We do not live in the same world that Jesus and Peter lived in when they said these words to one another. We live at a time in which people who claim the same title we claim embrace the empire in alarming ways, where we build edifices to the peasant Jesus who gave away what he had and where some endorse the leadership of people who have no faith or morals. And because of this, our identity is in question. So I have a suggestion. Instead of refusing to claim that same title, “Christian”, because we do not stand with people who also use it, I say we use it all the more. I say that, like other terms that have been reclaimed, we learn to say, ‘We’re here, we’re Christian, get used to it”, while we stand with the poor and marginalized, while we speak truth to power, while we embrace our Muslim, our LGBTQ, our undocumented friends, family and neighbors.
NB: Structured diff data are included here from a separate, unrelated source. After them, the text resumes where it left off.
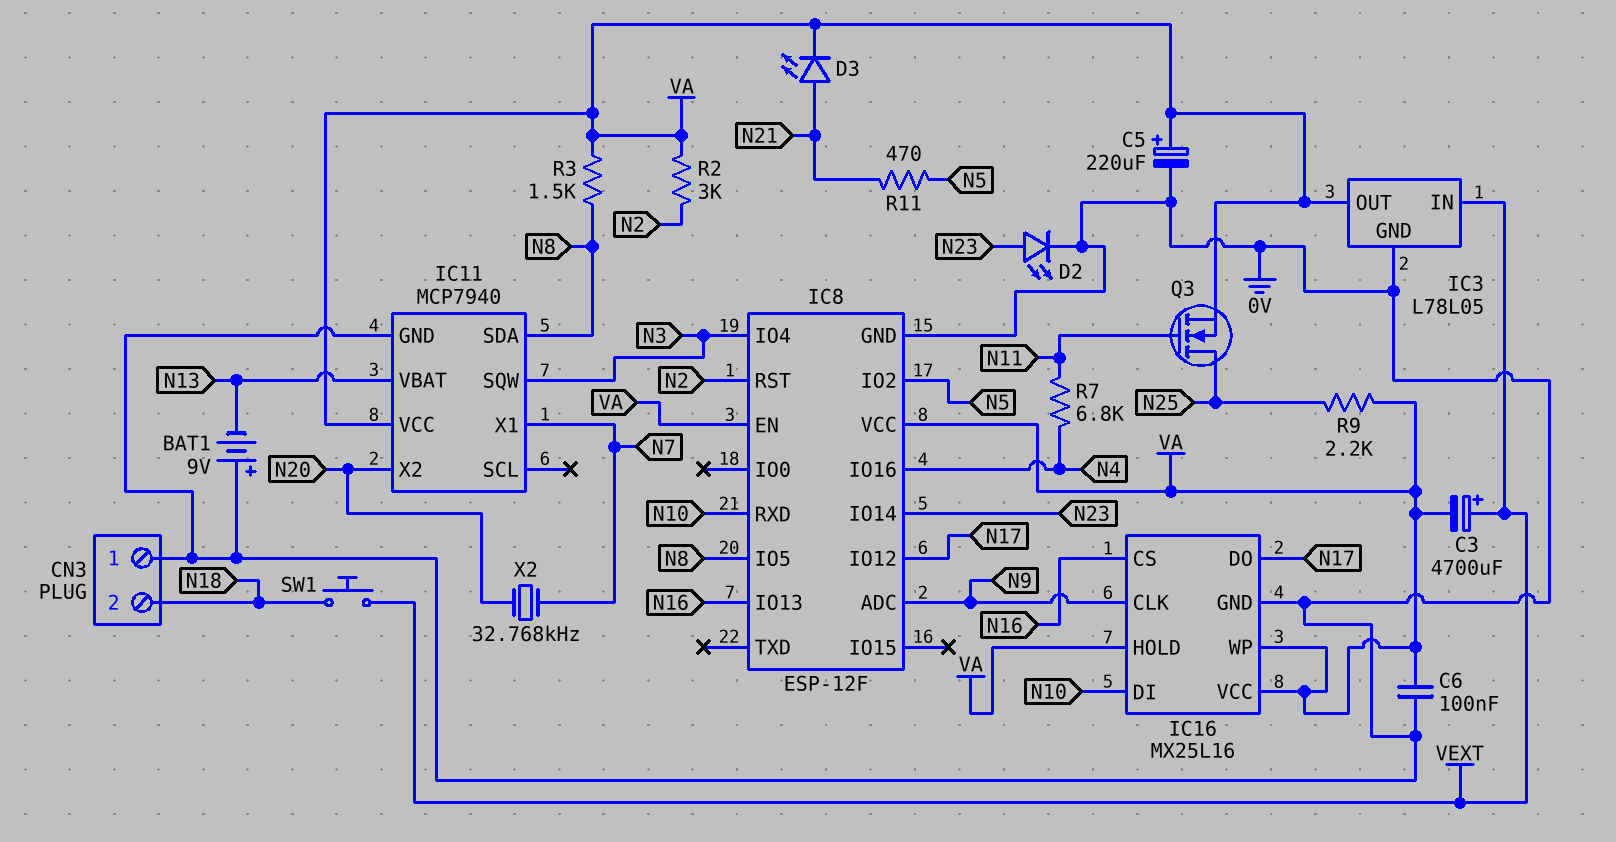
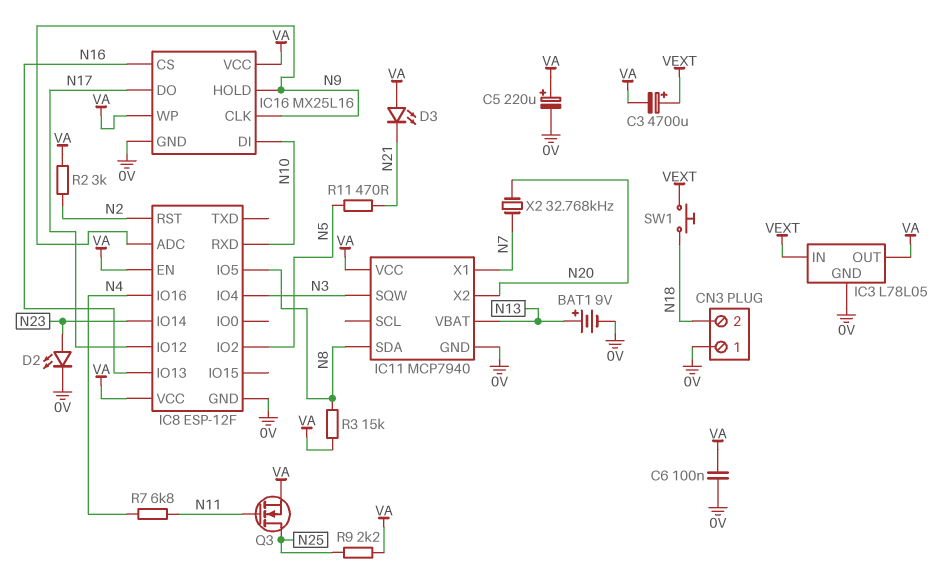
BAT1: 9V (plus 0V, minus N13) -> 9V (plus N13, minus 0V)
D3: LED (A N21, K VA) -> LED (A VA, K N21)
IC16 pin HOLD: VA -> N9
R3: 1.5k (N8, VA) -> 15k (N8, VA)

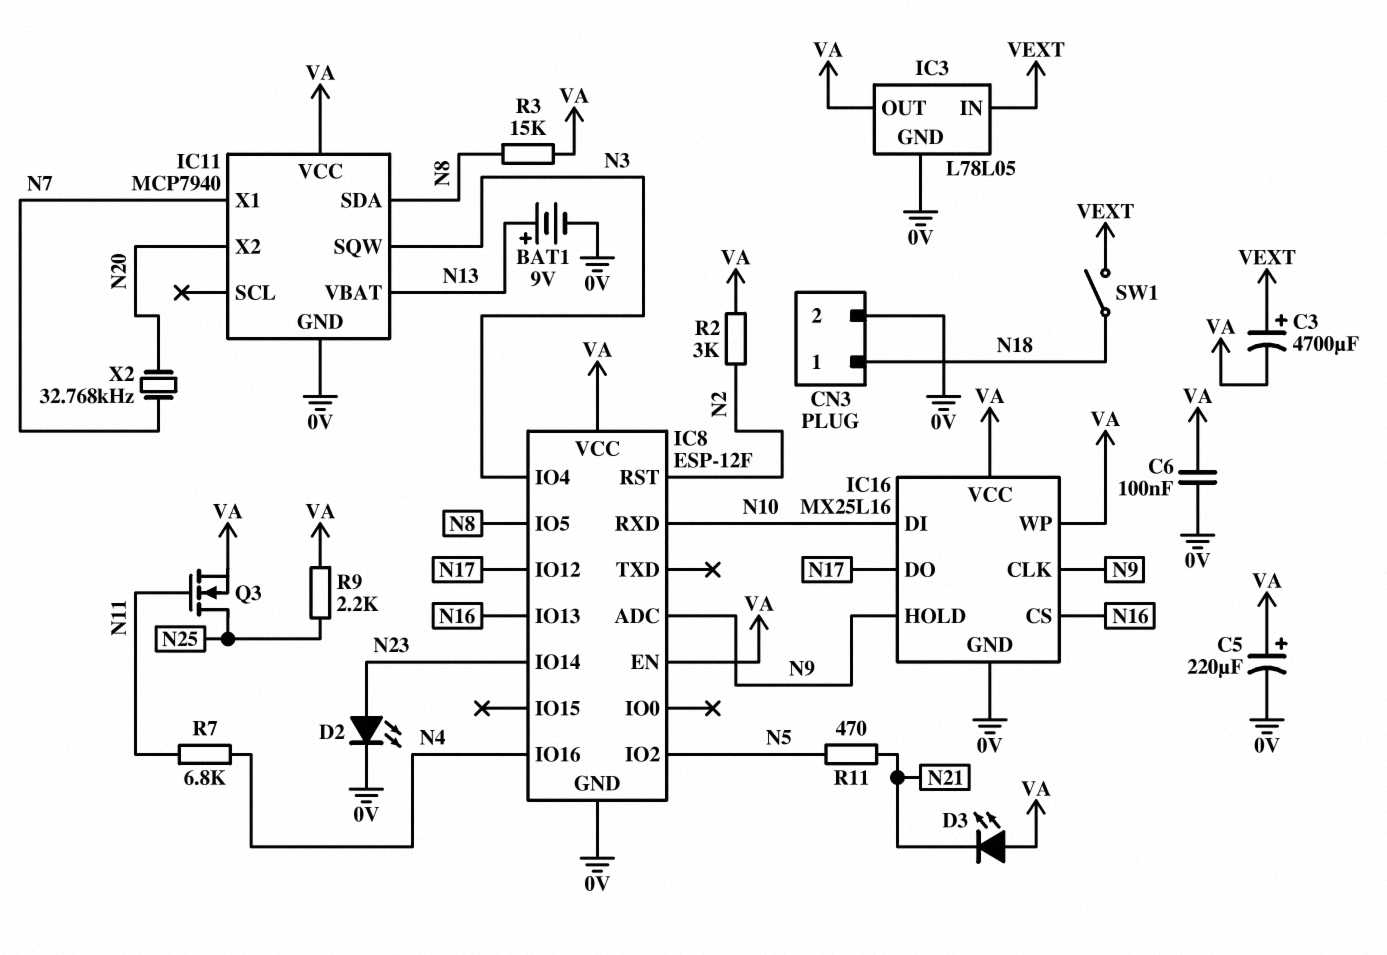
CN3 pin 1: 0V -> N18
CN3 pin 2: N18 -> 0V
SW1: button (N18, VEXT) -> switch (N18, VEXT)

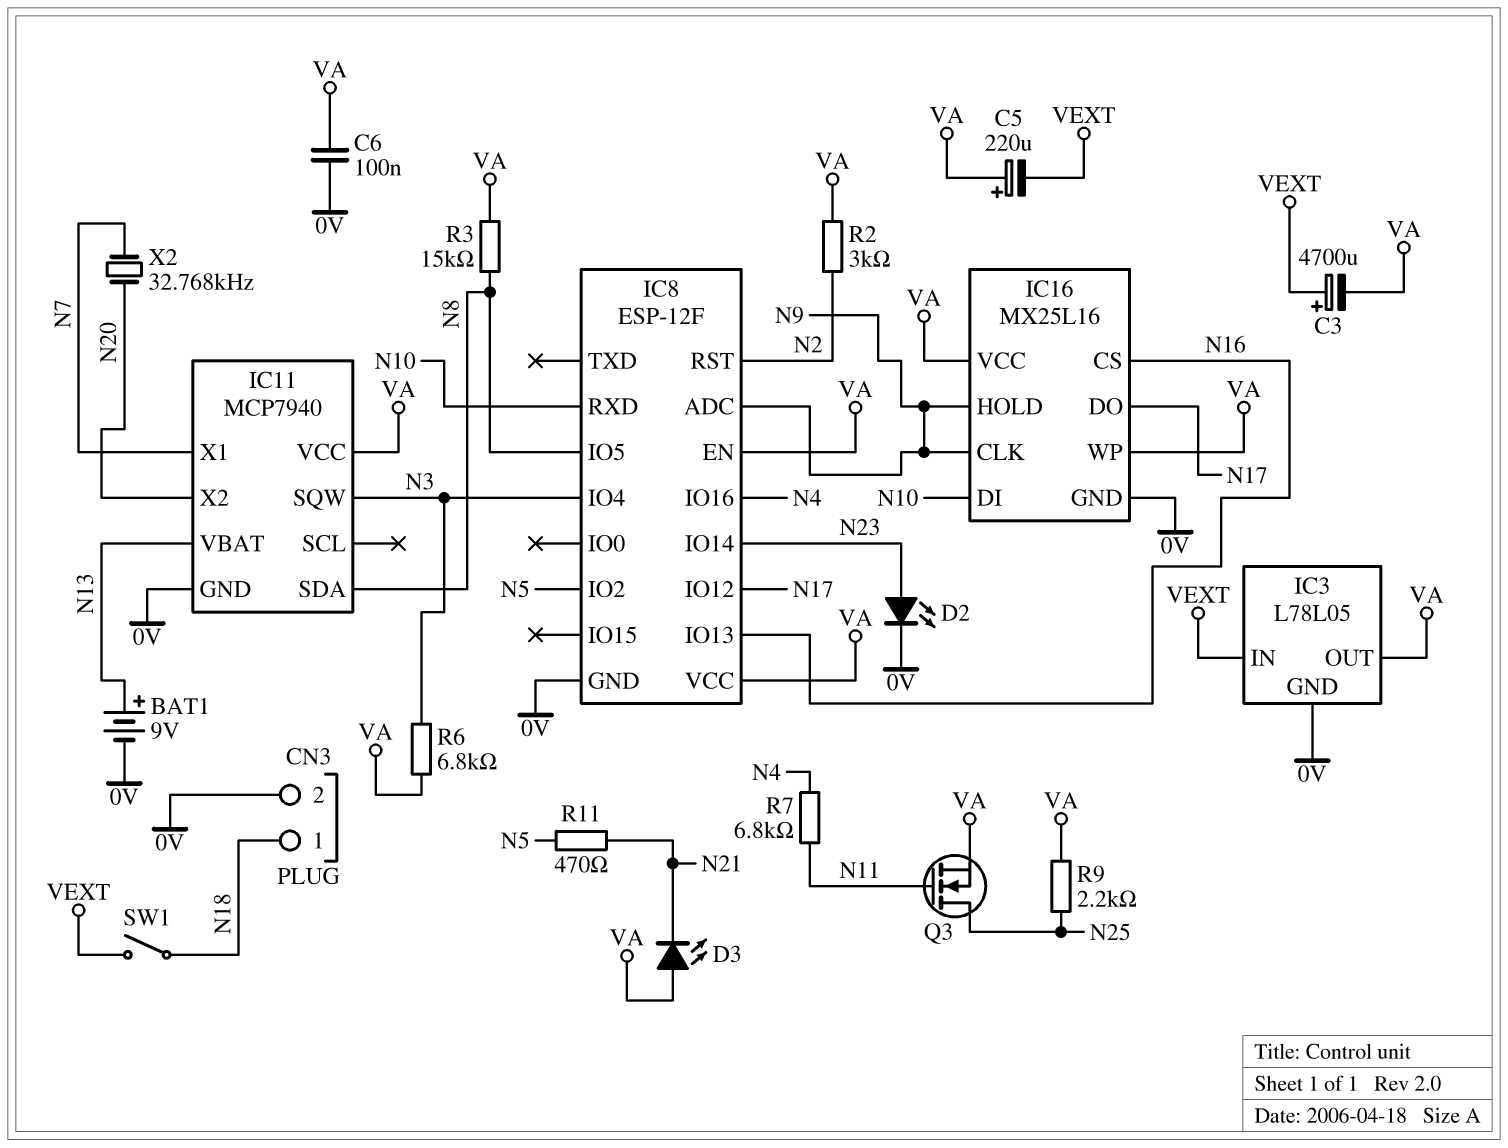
C5: 220uF (plus VA, minus 0V) -> 220uF (plus VA, minus VEXT)
R6: none -> 6.8k (N3, VA)

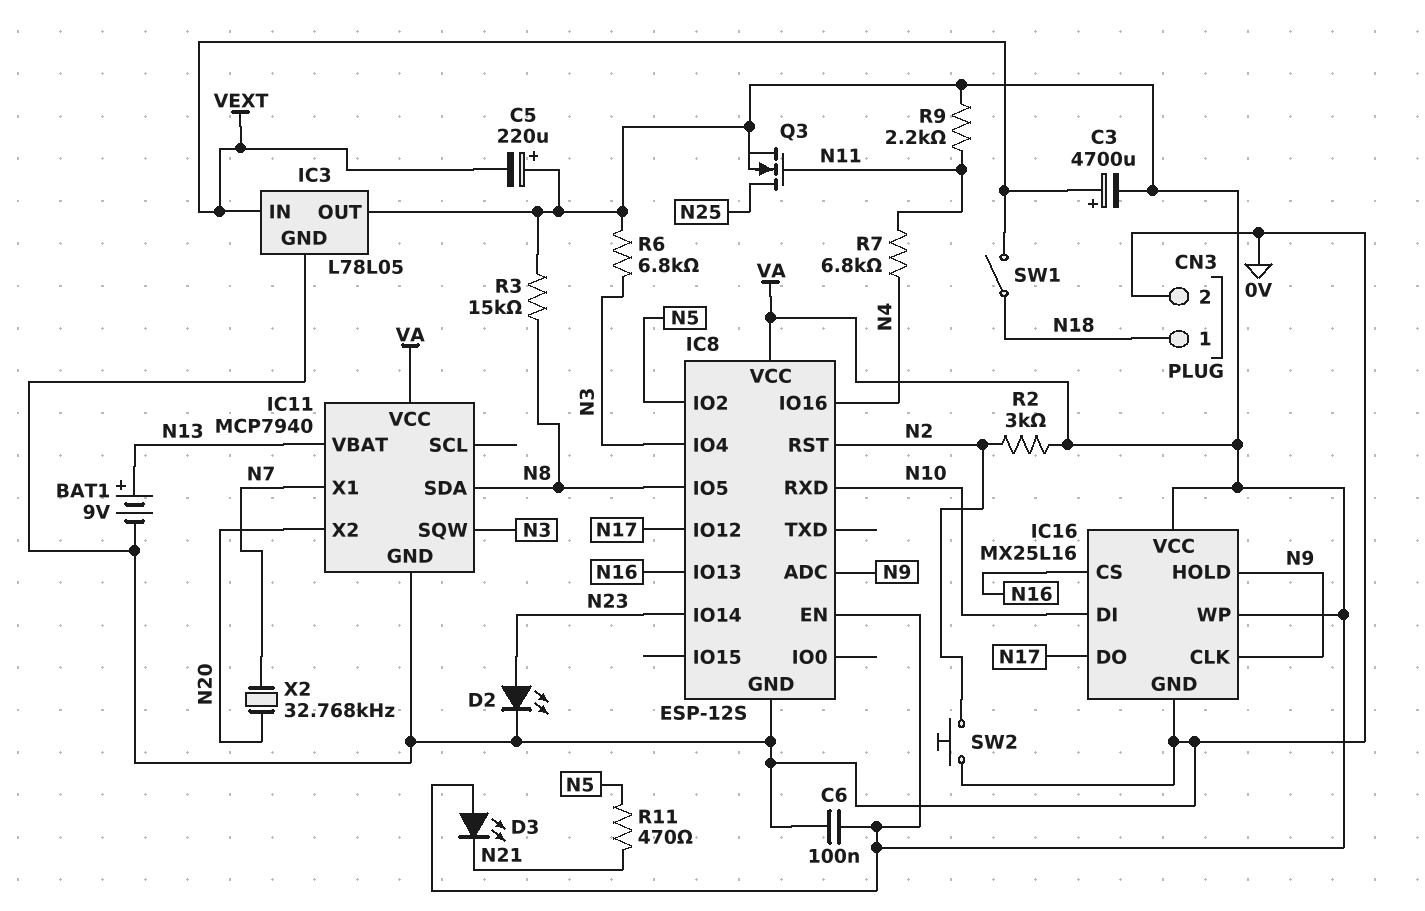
IC8: ESP-12F -> ESP-12S
R9: 2.2k (N25, VA) -> 2.2k (N11, VA)
SW2: none -> button (0V, N2)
We say that with conviction, and as conviction, that shapes our responses, our reactions, our lives and our hearts. For we are followers of Christ, the anointed one, whose identity is found in a life of love without exceptions, grace, compassion and peace is a rock on which we can build…if we will trust, even when we are outraged, perhaps especially when we are outraged, that Jesus is who he says he is…and that we can trust that love really is stronger than fear, better than hate and the rock of our foundation. Thanks be to God.